MetLife relies primarily on two cases to support its position that the statute is preempted by ERISA. It cites Estate of Trovato v. Marcal Manufacturing, LLC, Civ. A. No. 11-181, 2011 WL 4550169 (D.N.J. Sept. 29, 2011), which found that a similar New Jersey notice of conversion statute was preempted by ERISA, and Terry v. Northrop Grumman Health Plan, Civ. A. No. 12-263, 2012 WL 6823478(M.D. Pa. Dec. 3, 2012), which relied on Trovato to find that 40 Pa. Cons. Stat. § 532.7 was preempted by ERISA.

The Court finds the reasoning in Trovato and Terry to be unpersuasive. As to the first Miller prong, relying on the fact that the statutes allowed either the employer or insurer to provide the conversion notice, both courts found that the statutes at issue were "not specifically directed to the insurance industry, but rather may be directed toward either the insurer or the employer." Terry, 2012 WL 6823478, at *7; Trovato, 2011 WL 4550169, at *4. The Court does not agree that a statute fails the first Miller factor merely because it may impose requirements on or affect a non-insurer. In Miller, the Supreme Court made clear that the first Miller factor examines whether the statute "regulate[s] insurance, not insurers." Miller, 538 U.S. at 334. It clarified further that "ERISA's saving clause does not require that a state law regulate 'insurance companies' or even 'the business of insurance' to be saved from pre-emption; it need only be a 'law . . . which regulates insurance . . . .'" Id. at 336 n.1. In fact, the Supreme Court rejected a defendant's argument that, because the Kentucky law at issue applied to all HMOs, including HMOs that did not act as insurers, the Kentucky law was not "specifically directed toward" the insurance industry. See id. It is beyond dispute that the Pennsylvania statute, while applying to employers or insurers, regulates insurance and operates only in the insurance context.

As to the second factor, both cases merely state that, because "the statute simply regulates the notice of rights, it cannot be said to substantially affect the risk pooling between the insurer and the insured." Terry, 2012 WL 6823478, at *7; Trovato, 2011 WL 4550169, at *4. However, neither Trovato nor Terry addresses the result of a failure to give notice-extension of the insurance policy and entitlement to benefits thereunder for an additional period. As discussed above, the Court finds that the statute "substantially affects the risk pooling between the insurer and the insured." See Hall v. Pennwalt Grp. Comprehensive Med. Expense Benefits Plan, 746 F. Supp. 507, 510 (E.D. Pa. 1988) (finding no preemption because "the statute mandates action on the part of the insurer and the policyholder/employer, [and] those entities, rather than the insured, would be required to pay for the medical expenses that would have been covered under the individual policy of insurance had the insured been notified of the right to convert").
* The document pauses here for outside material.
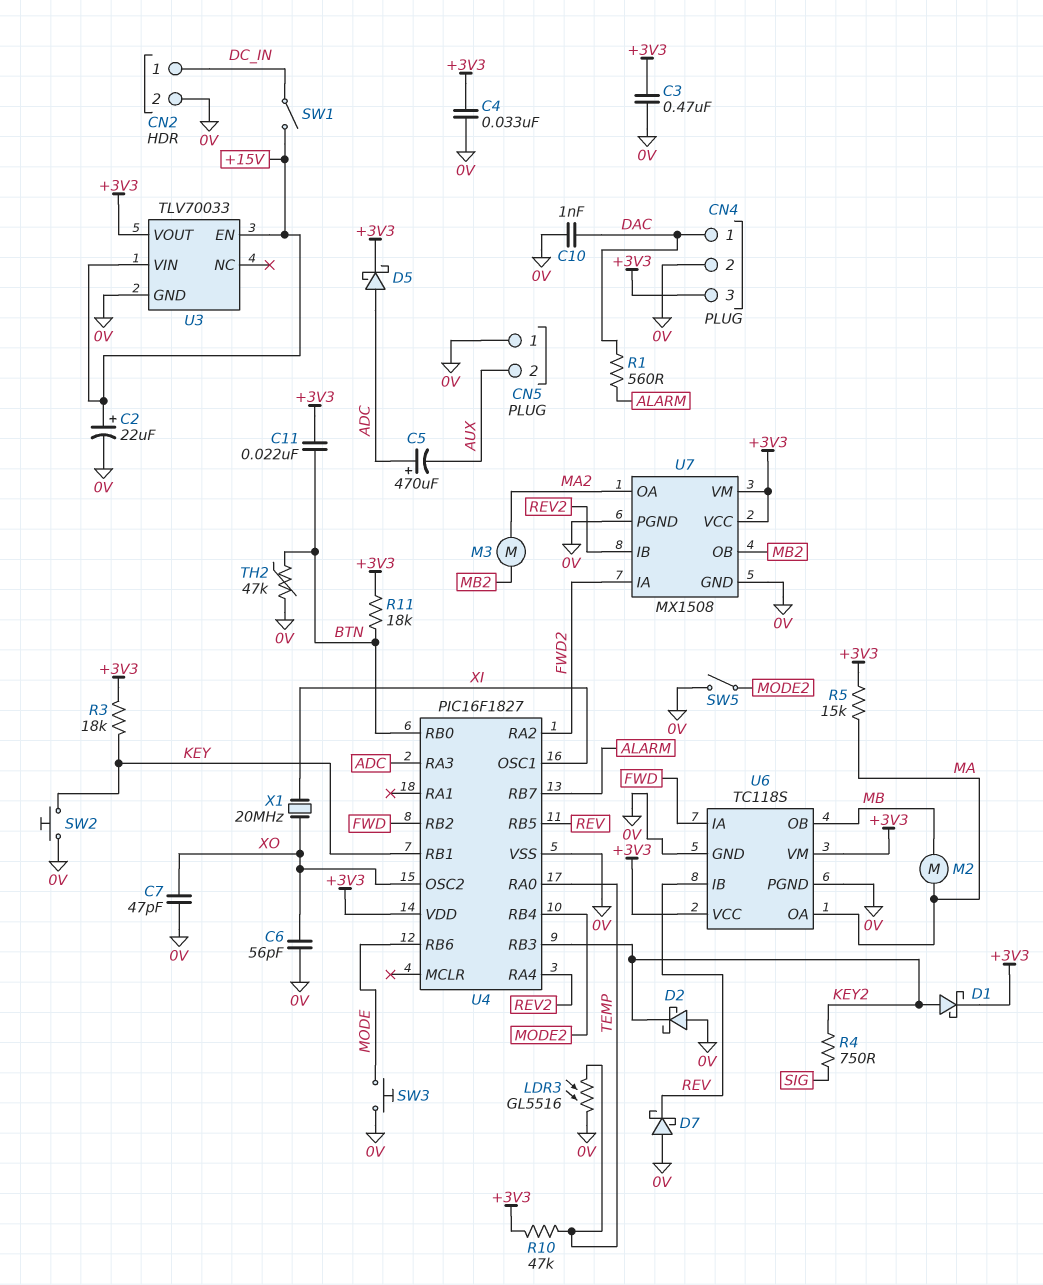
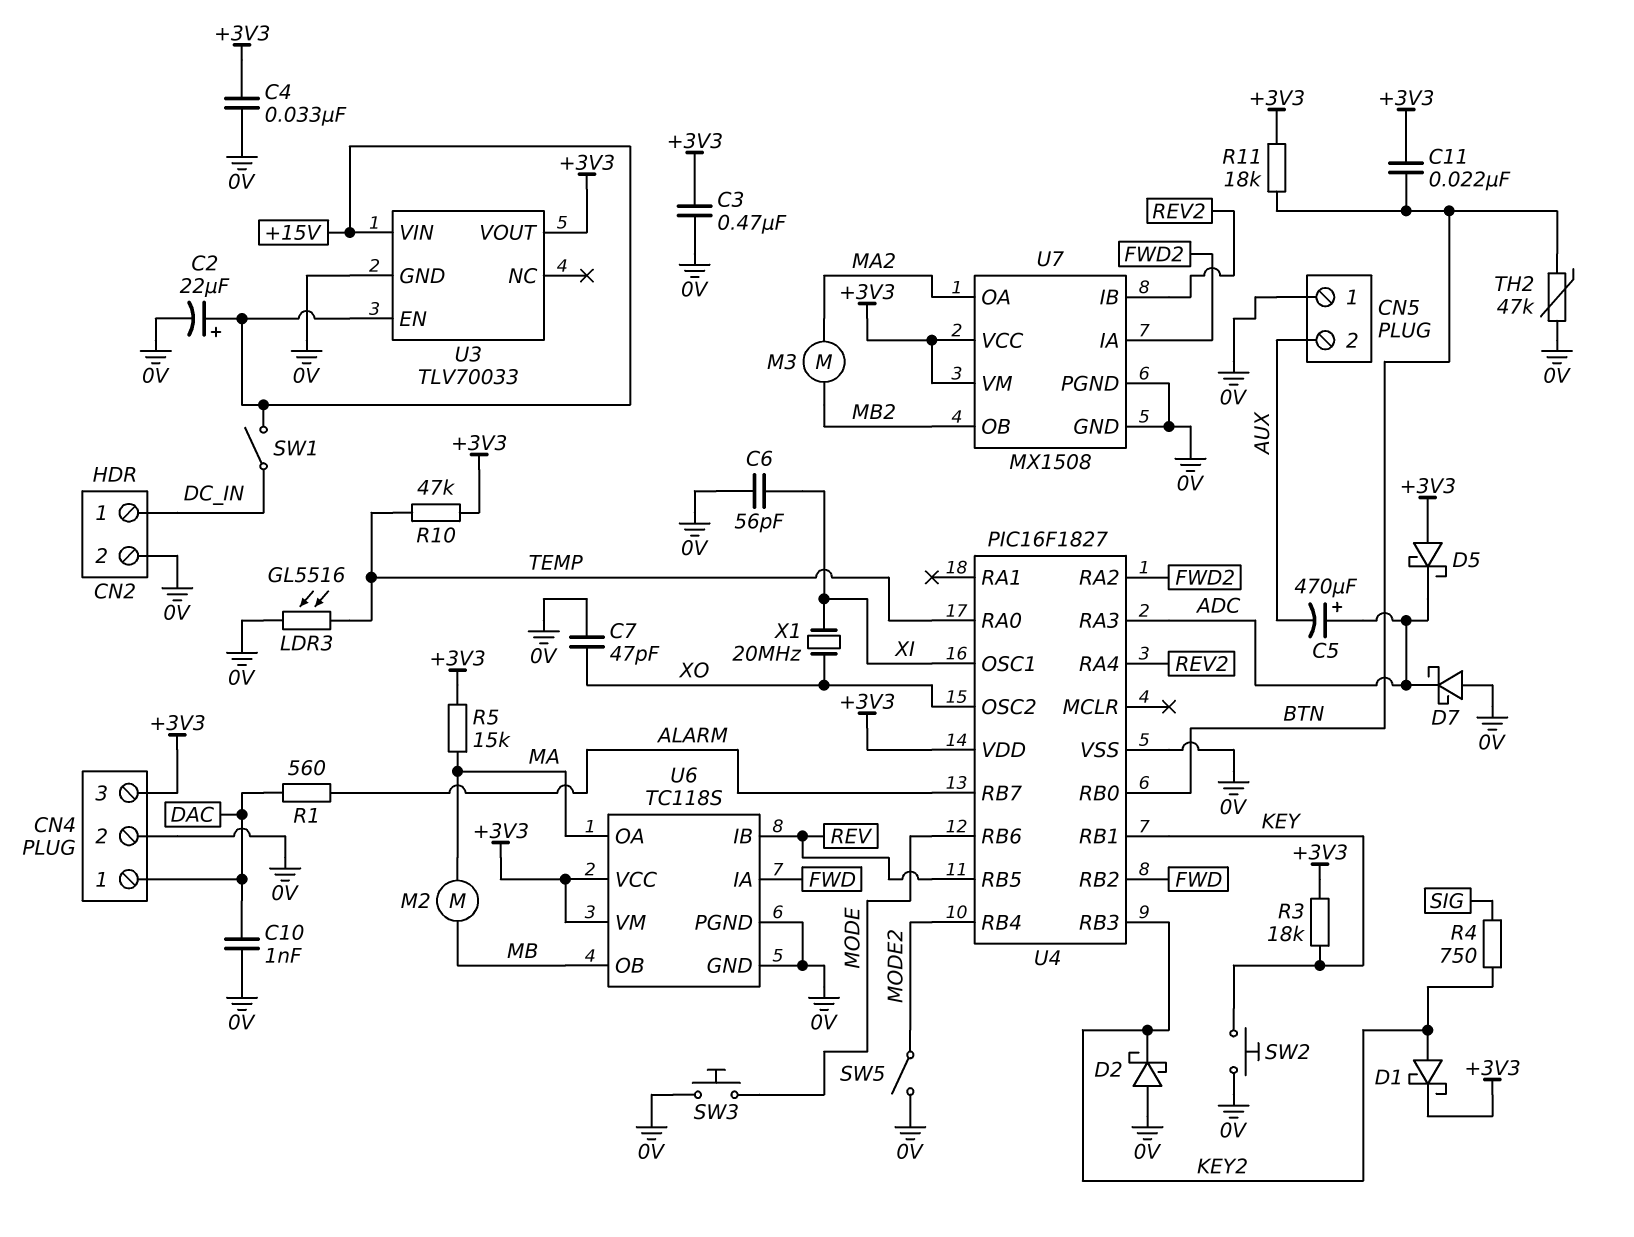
C6: 56pF (0V, XO) -> 56pF (0V, XI)
D5: schottky (A ADC, K +3V3) -> schottky (A +3V3, K ADC)
D7: schottky (A 0V, K REV) -> schottky (A 0V, K ADC)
Based on the Court's analysis of the Miller factors, the Court finds that 40 Pa. Cons. Stat. § 532.7 is not preempted by ERISA. It is clear from the text, legislative history, and effect of the statute that it "regulates insurance" in accordance with 29 U.S.C. § 1144(b)(2)(A).

IV. CONCLUSION

In the Complaint, Plaintiff raised only a state law claim. Because that claim is not preempted by ERISA, there is no federal question presented by this case. The Court will therefore remand the case to the Chester County Court of Common Pleas. See 28 U.S.C. § 1447(c) ("If at any time before final judgment it appears that the district court lacks subject matter jurisdiction, the case shall be remanded."); id. § 1367(c)(2) ("A district court may decline to exercise supplemental jurisdiction over a claim . . . if . . . the district court has dismissed all claims over which it has original jurisdiction . . . ."). An Order consistent with this Memorandum will be docketed separately.